3. Impute income for visits during the gap period: An employer might choose instead to impute income equal to the FMV for any telemedicine visits received by HDHP/HSA participants during the gap period, at least prior to meeting the minimum statutory HDHP deductible (again, if that level of administration is feasible).
This is not as thorough a solution as actually charging affected employees the FMV of any visits, but it is an effort to correct the HSA eligibility issue and likely better than doing nothing in the absence of the IRS officially taking a non-enforcement position. This option is also available if a telemedicine vendor is unwilling to participate in Option #2 above.

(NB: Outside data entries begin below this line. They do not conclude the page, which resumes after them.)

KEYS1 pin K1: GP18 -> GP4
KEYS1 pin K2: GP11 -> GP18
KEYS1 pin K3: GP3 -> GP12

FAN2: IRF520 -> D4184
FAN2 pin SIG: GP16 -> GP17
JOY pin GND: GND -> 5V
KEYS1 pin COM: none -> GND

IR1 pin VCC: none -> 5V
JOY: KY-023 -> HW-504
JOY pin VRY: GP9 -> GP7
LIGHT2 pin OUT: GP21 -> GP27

4. Last month rule: The last month rule treats an individual who is HSA-eligible as of December 1st as having been HSA-eligible for the entire calendar year. This rule allows an individual to contribute up to the annual HSA maximum contribution limit based on their tier of HDHP coverage (self-only or a tier including one or more dependents) as of December 1st. We have seen this approach suggested several times as a fix to allow affected employees to contribute up to their full annual limit, but we believe it has three significant administrative issues:
a) Eligibility – The affected individual must be HSA-eligible on December 1st to take advantage of the last month rule. This may not ultimately be the case for a number of affected employees.
b) HSA contribution amount – The last month rule’s adjustment to an individual’s maximum HSA contribution amount requires the individual to remain HSA-eligible through the entire following calendar year (in this case, through 2023). If an individual taking advantage of the last month rule loses HSA eligibility during this period, their contribution limit for 2022 is pro-rated retroactively and could result in excise tax liability for individuals with excess 2022 contributions as a result. The HSA rules do not require employers to police this, but employers should consider warning employees about it.

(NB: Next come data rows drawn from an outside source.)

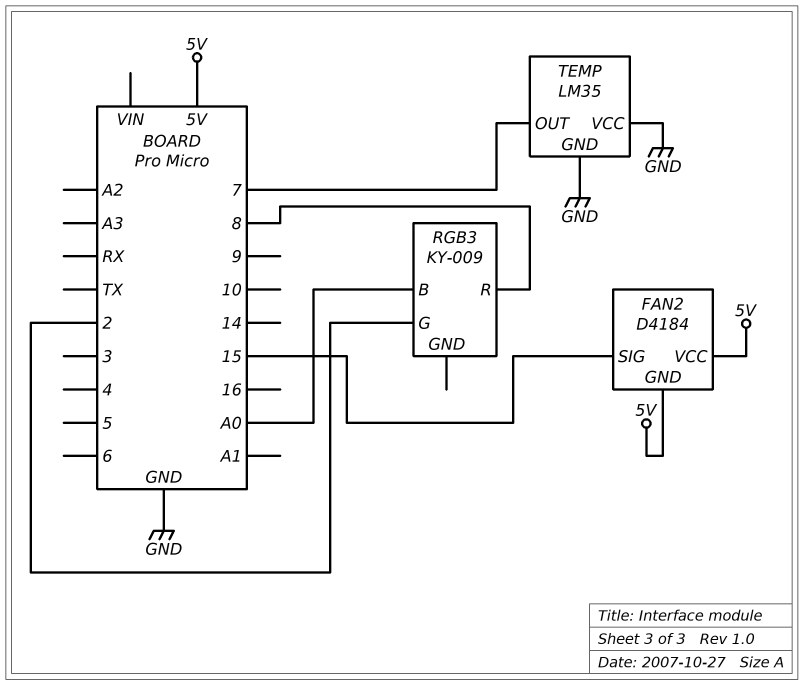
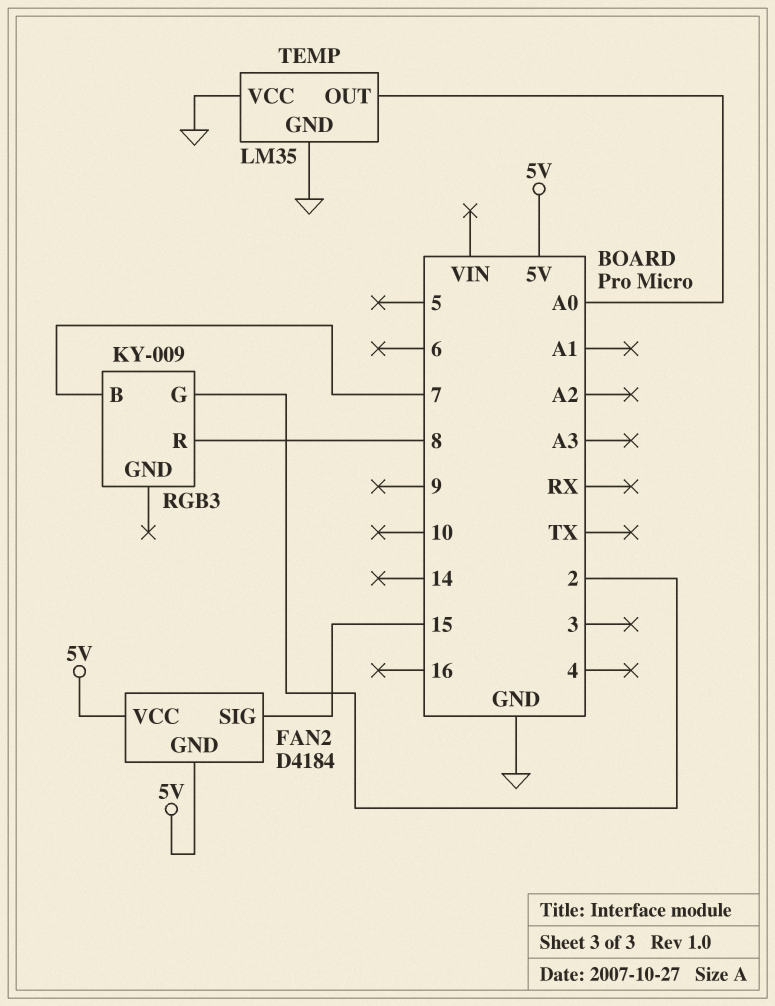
RGB3 pin B: A0 -> 7
TEMP pin OUT: 7 -> A0

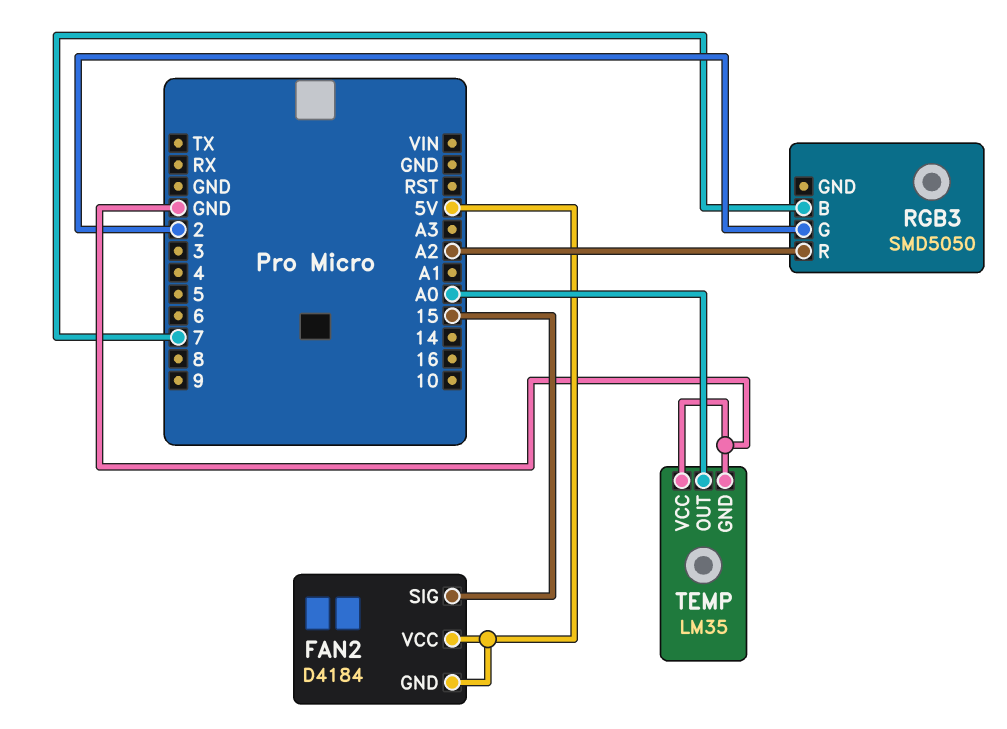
RGB3: KY-009 -> SMD5050
RGB3 pin R: 8 -> A2

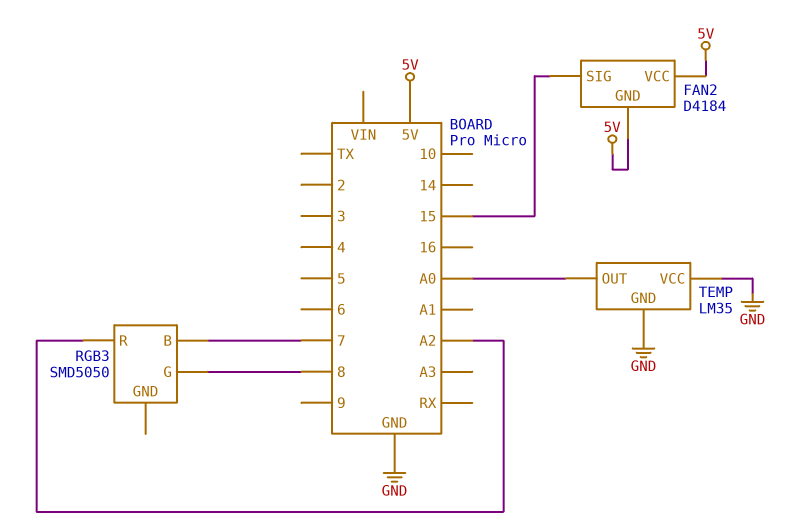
RGB3 pin G: 2 -> 8

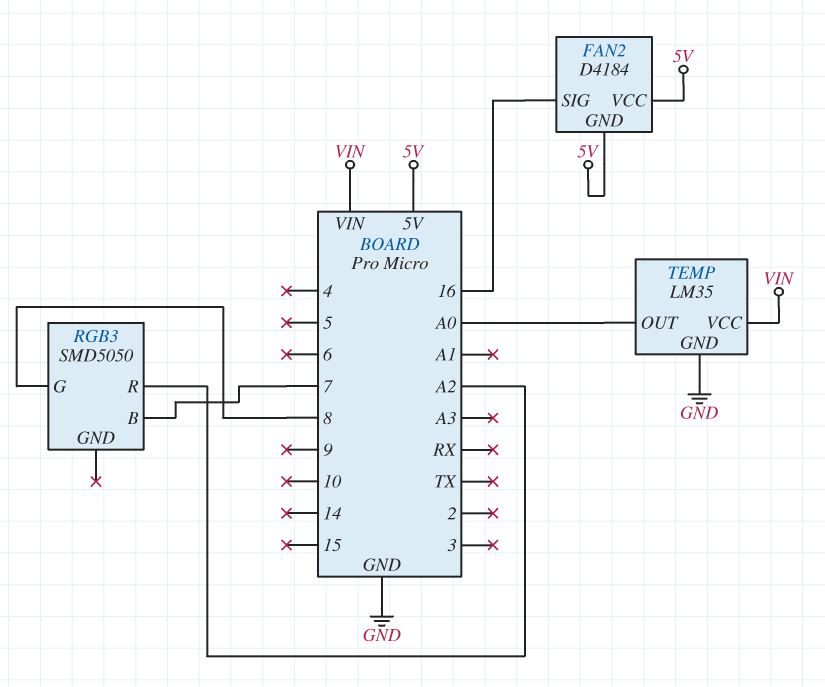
FAN2 pin SIG: 15 -> 16
TEMP pin VCC: GND -> VIN

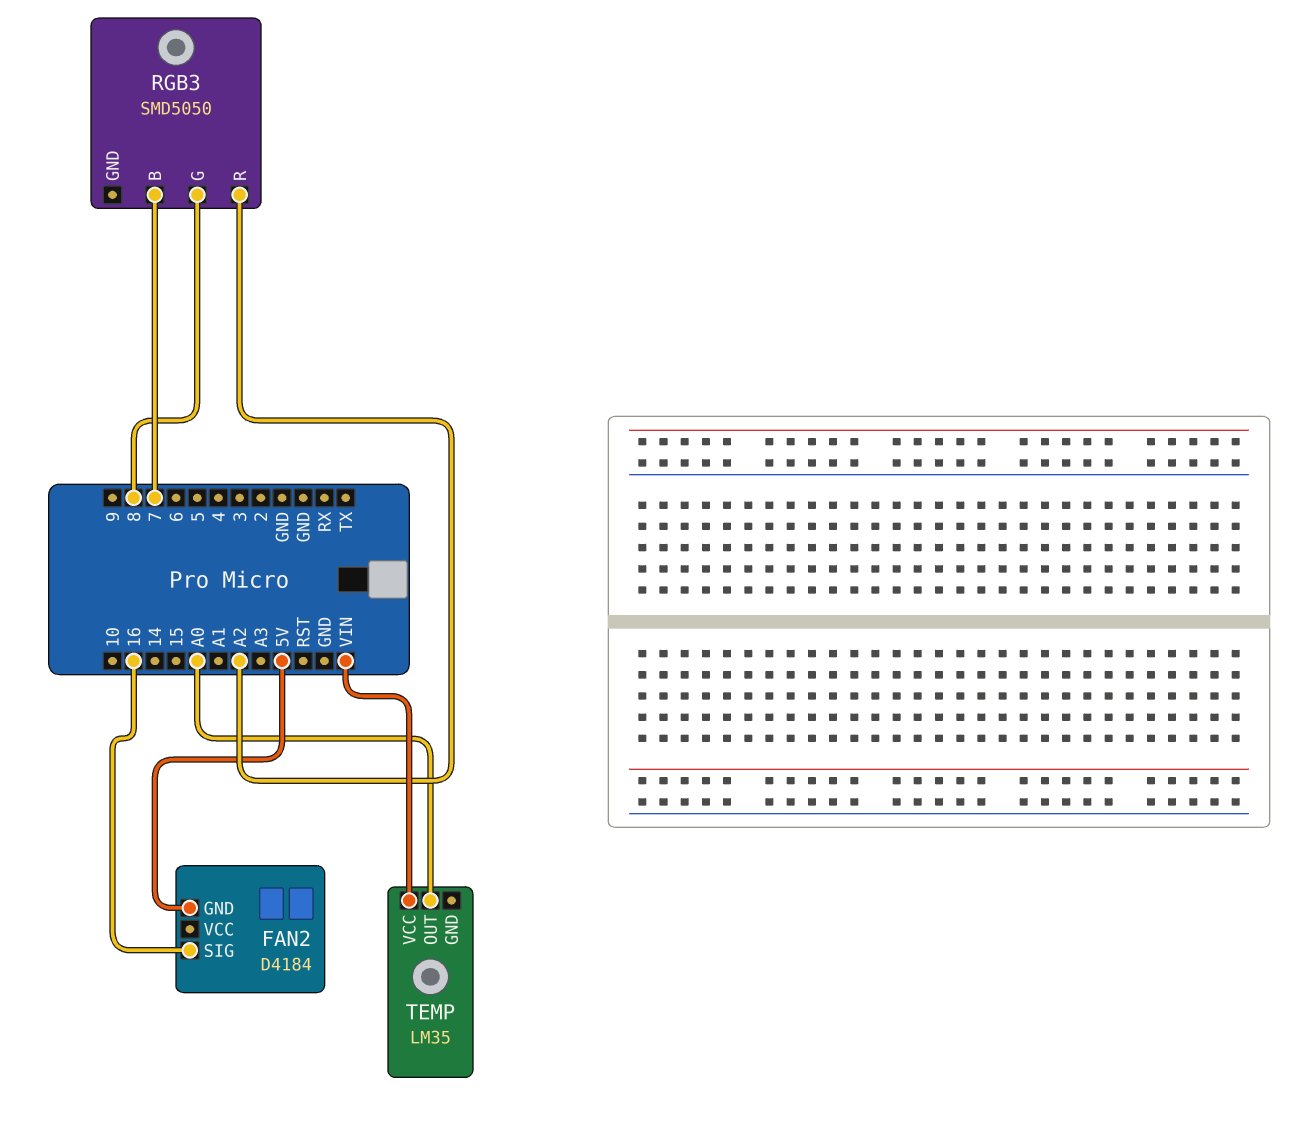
FAN2 pin VCC: 5V -> none
TEMP pin GND: GND -> none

c) New HSA participant timing – Many employees were new HSA participants during the January – March 2022 compliance gap period. We believe relying on the last month rule as a corrective option will inevitably lead to a number of employees receiving HSA reimbursements during the gap period before they were actually eligible to establish an HSA.
Beginning January 1, 2023
Unless the federal government extends the CAA 2022 limited telemedicine relief or adopts other similar relief, employers that take advantage of the optional CAA 2022 relief should take steps to restore HSA compatibility for their telemedicine benefits by January 1, 2023.
Employer action
We recommend affected employers discuss their telemedicine benefit programs and compliance obligations with their legal counsel and/or tax advisors, evaluate their risk, and consider whether to take a course of action to address any compliance gap issues. As of the publication date of this Alert, we have no information regarding whether the IRS will enforce this compliance gap created by the CAA 2022. Employers also need to consider whether to implement the CAA 2022 relief for the April 1, 2022 – December 31, 2022 period.
[1] The unofficial proxy for FMV is a correlation to the Medicare reimbursement rates for telemedicine visits of different lengths.
[2] Employers do not have to adjust the cost of telemedicine visits once a participant meets the deductible, and many do not.
[3] This does not affect an individual’s ability to use existing HSA funds from prior eligible contributions.
[4] In most cases, this means a non-calendar year HDHP with a plan year beginning in April – December 2021, however, some of those HDHPs may have ended early due to a short plan year.
[5] In general, this will require the affected employees to take corrective distributions from their HSAs to avoid penalties.